Overall winter 2015-16 long-haul bookings are up 9 per cent, TUI said, while UK bookings for summer 2016 are ahead 11 per cent.
It came as Peter Long, the group’s joint chief executive, unveiled a 23 per cent rise in earnings to €1.07 billion (£775 million) for the year to end-September.
Long, who said the beach massacre in Tunisia that saw 33 of the group’s customers killed was the “most tragic” event in his 30-year career, said 15 per cent growth in underlying earnings showed “the resilience of our integrated business model”.
He said: “This was driven by a particularly good performance in Northern Region, Hotels & Resorts and Cruises, despite the tragic events in Tunisia.”
The travel giant took a €52m euro hit from that attack in June and cut its guidance for the year ahead after also cancelling all flights to Sharm el-Sheikh in Egypt following the terrorist bombing of a Russian airliner last month.

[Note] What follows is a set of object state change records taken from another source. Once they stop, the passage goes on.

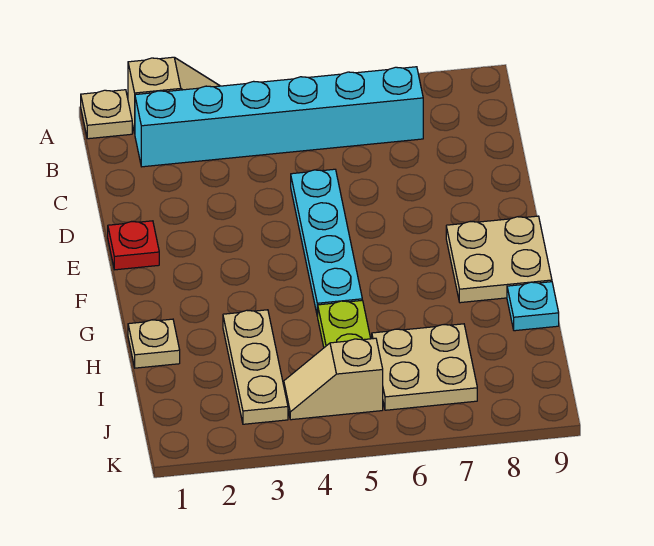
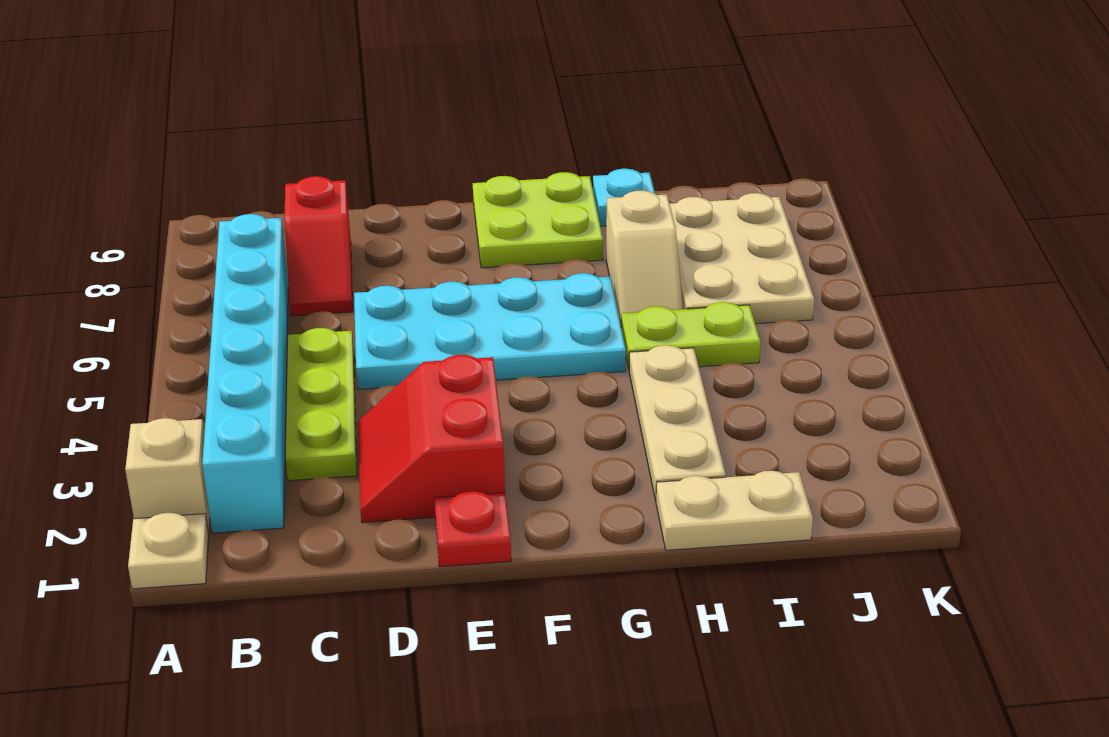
none -> lime plate C3:C5 level 1
none -> red slope C7:C8 level 1 top 8
none -> red slope D2:E3 level 1 top E
cyan plate D5:G5 level 1 -> cyan plate D5:G6 level 1
tan plate F8:G9 level 1 -> lime plate F8:G9 level 1
tan plate H1 level 1 -> tan plate H1:I1 level 1
tan plate H3:J3 level 1 -> tan plate H2:H4 level 1
tan plate I6:J7 level 1 -> tan plate I6:J8 level 1
tan slope J4:J5 level 1 top 5 -> tan slope H6:H7 level 1 top 7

On Tunisia, Long added: “The horror of it is something that will live with us, and me, forever.” He said resorts in Tunisia and Sharm el-Sheikh were now like “ghost towns”, saying that it remained to be seen if they ever fully recovered.
Long praised TUI staff’s handling of the tragedy, which saw the group fly home tourists from Tunisia and cancel all holidays there, with the UK Foreign Office and other governments still advising against visits. The group said its hotels and resort arm saw a €26m euro impact from the Tunisia beach attack, with another €17m put by to cover prepayments for accommodation in the area.
In August, TUI confirmed the cost of flying tourists home from the North African country was €10m. Strong trading in other regions and favourable currency exchange rates helped the group offset the exceptional financial items, with other favoured destinations for tourists now including the Canary Islands and Mauritius.
However, the group reined in its earnings growth forecasts for next year. It said that the continuing cancellation of flights to and from Sharm el-Sheikh was now expected to see current year earnings rise by about 10 per cent.
That is down from previous guidance of an increase of 12.5 per cent to 15 per cent. TUI has 13 hotels in Sharm el-Sheikh, with the resort accounting for half of its business in Egypt.
One leisure analyst commented: “These numbers show the underlying resilience of TUI, and consumer sentiment generally, to shocks.”